Staff Picks: Eric Avery’s “Blood Test”

Guest blogger Justin Thomas is the Museum Store Manager at SCMA. In this contribution to the museum’s Staff Picks series, Justin shares his thoughts on Eric Avery’s Blood Test and discusses the connections the print exposes between the COVID-19 pandemic and the AIDS crisis.


Why did you pick this work for your Staff Picks contribution?

I chose this work because I saw another print by Eric Avery in SCMA’s exhibition, Then\Now\Next. I’ve started doing this self-practice when I go into a museum space: I try to concentrate not only on works that I am naturally familiar with or drawn to, but also works that are new to me and that are reflective of how I identify. I’ve been really trying to engage with artists that I am not familiar with at all. I had never heard of Eric Avery or seen any of his work until I saw that print in Then\Now\Next. So, for this blog post, I wanted to learn more about his work and talk about it here. 

 

What have you learned about Eric Avery and his practice? What has stuck with you about Avery’s work after your initial interest in the print you saw in Then\Now\Next?

I started doing research online about the artist and speaking with curator Aprile Gallant here at SCMA. There were links on his website to previous SCMA blog posts by Aprile, which were really great. I’ve also looked through a lot of his prints in person here in the Cunningham Center.

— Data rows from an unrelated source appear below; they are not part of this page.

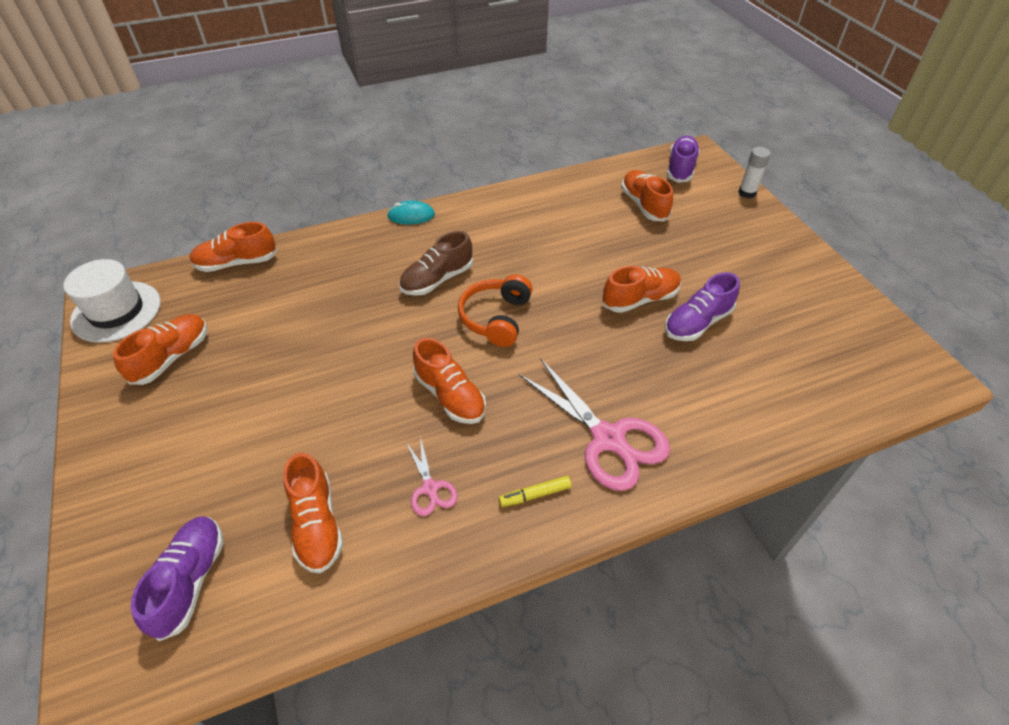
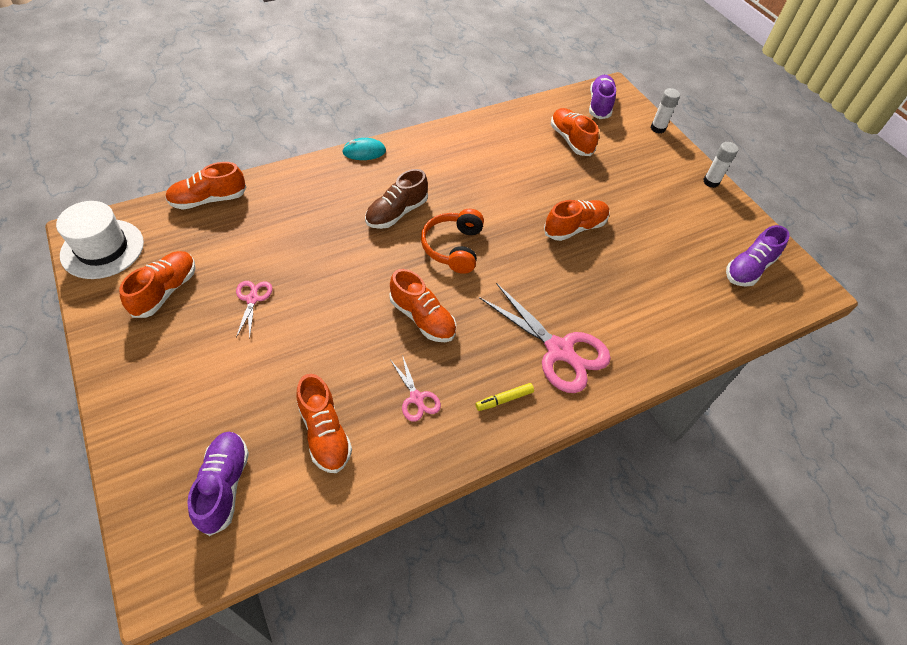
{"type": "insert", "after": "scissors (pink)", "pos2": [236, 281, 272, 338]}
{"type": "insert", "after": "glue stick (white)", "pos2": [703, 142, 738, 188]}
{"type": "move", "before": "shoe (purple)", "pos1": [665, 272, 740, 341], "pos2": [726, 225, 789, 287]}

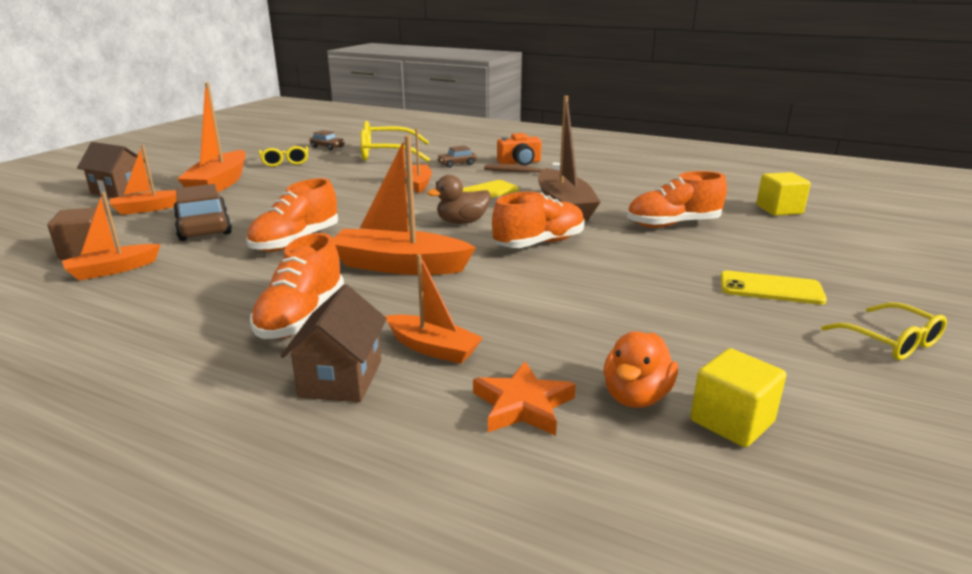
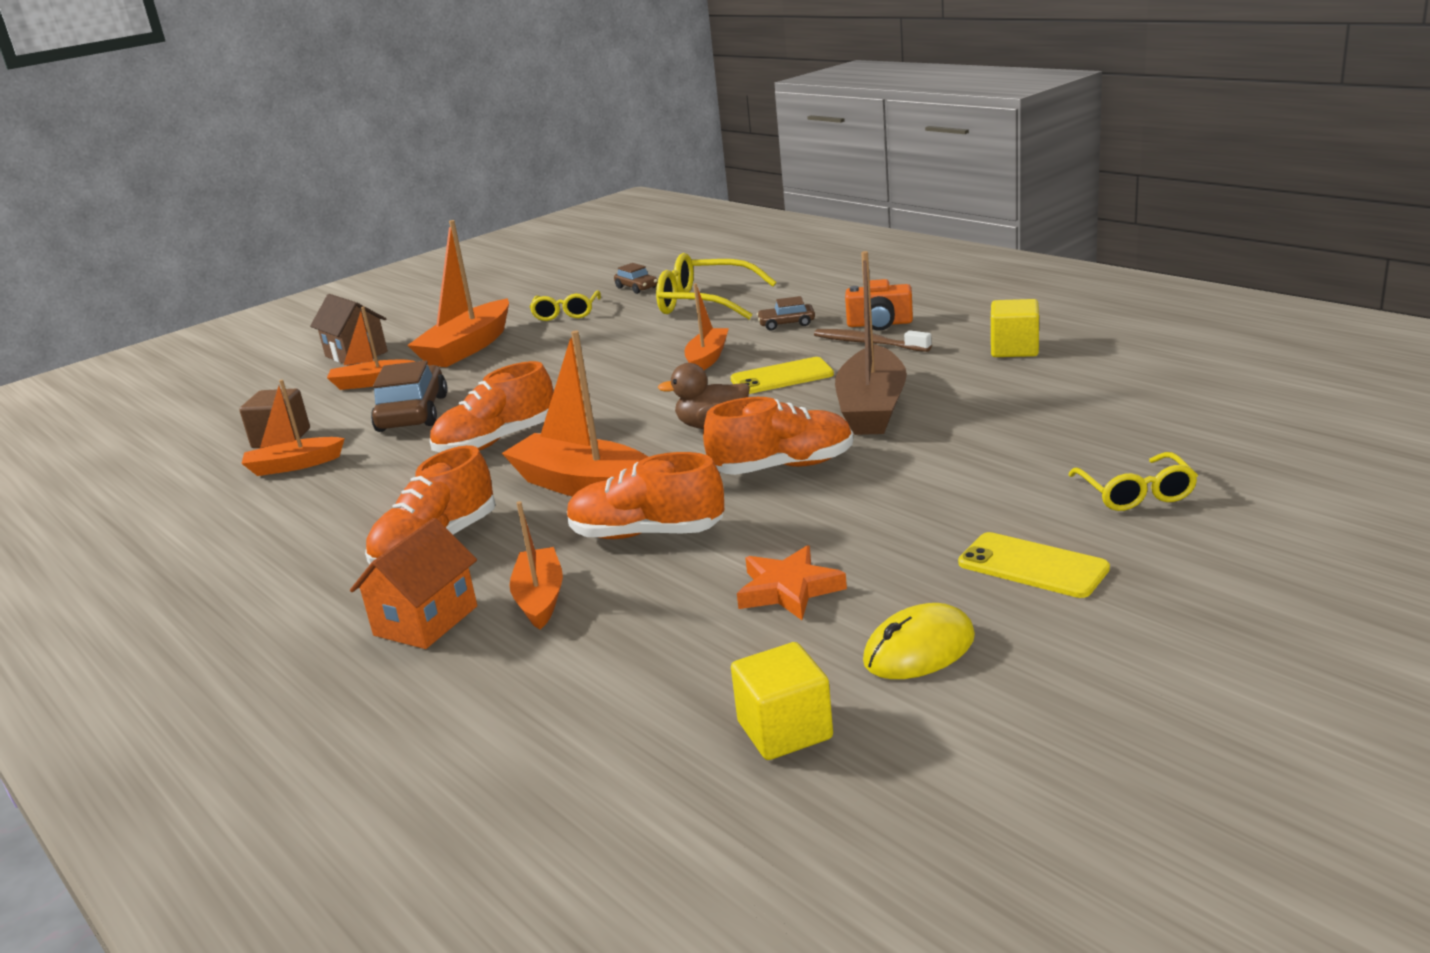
{"type": "delete", "before": "duck (orange)", "pos1": [603, 332, 678, 408]}
{"type": "insert", "after": "mouse (yellow)", "pos2": [863, 603, 975, 679]}
{"type": "move", "before": "star (orange)", "pos1": [473, 362, 576, 436], "pos2": [737, 545, 847, 620]}
{"type": "move", "before": "shoe (orange)", "pos1": [627, 171, 727, 228], "pos2": [567, 452, 724, 539]}
{"type": "move", "before": "cube (yellow)", "pos1": [756, 172, 811, 216], "pos2": [991, 299, 1039, 357]}
{"type": "move", "before": "glasses (yellow)", "pos1": [821, 303, 947, 360], "pos2": [1068, 452, 1198, 511]}
{"type": "recolor", "before": "house (brown)", "after": "house (orange)", "pos1": [281, 284, 387, 402], "pos2": [350, 518, 477, 649]}
{"type": "rotate", "before": "boat (orange)", "pos1": [385, 254, 483, 364], "pos2": [509, 501, 563, 630], "turn": -150}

I find the intersection of science and art in Avery’s practice to be really exciting; his background as a queer man, as a scientist, as an activist, and as an artist all come into play in his work and in his mission. 

 

Could you elaborate more on why you picked this print, Blood Test? Why do you find it to be particularly powerful?

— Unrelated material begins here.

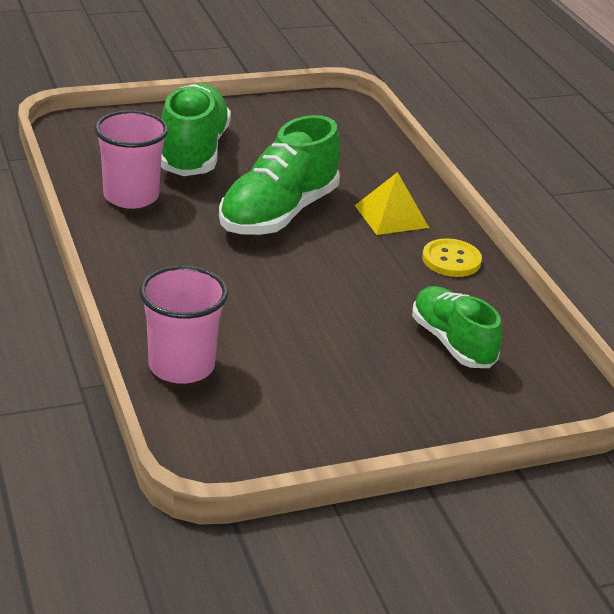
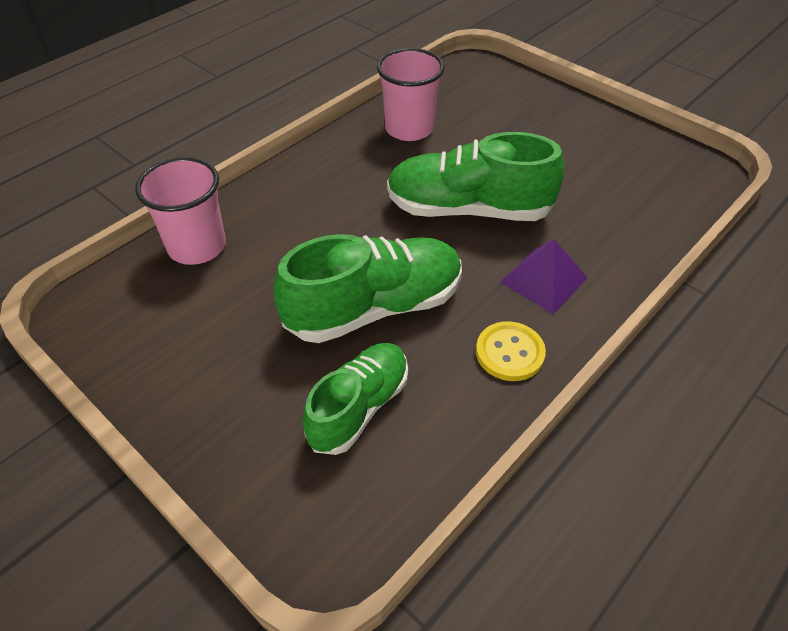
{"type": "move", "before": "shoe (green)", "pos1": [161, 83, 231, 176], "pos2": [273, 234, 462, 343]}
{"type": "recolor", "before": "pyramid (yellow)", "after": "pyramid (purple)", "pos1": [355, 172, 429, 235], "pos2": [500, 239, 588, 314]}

Like with many artworks, my initial interest in the work comes from aesthetic and formal aspects. When I saw it in person, the fact that it is three-dimensional was compelling. Where the cut-out sections of the woodblock were, the artist took paper pulp and piled it onto the woodblock, and firmly pressed it in and in that process created an inked, relief sculpture really. 

The subject matter is the artist’s own arm; he’s getting a blood test. The print was done in 1985, right around the time when the first tests for HIV/AIDS were available, so that is what Avery is speaking to in this print. There’s this beautiful and exquisite tension in the print for me. It shows his forearm, from about the crease of the elbow down to the hand, and it’s tied off, ready to get the blood drawn. He’s making a fist, like they tell you to do when you get blood drawn, and you can feel that motion in the print. On top of that, there’s the three-dimensional quality to it. You can feel him pressing the pulp into the woodblock after it was inked. There’s this beautiful, tactile sense of the pulp of the paper. But then, there’s also this sensitive use of line within the print. That’s what initially drew me to it. Also, I love black and white work. For about a year and a half, in my own art practice, I’ve only been working in black, white, and pink. Whenever I see another artist working in black and white, I always look more closely. 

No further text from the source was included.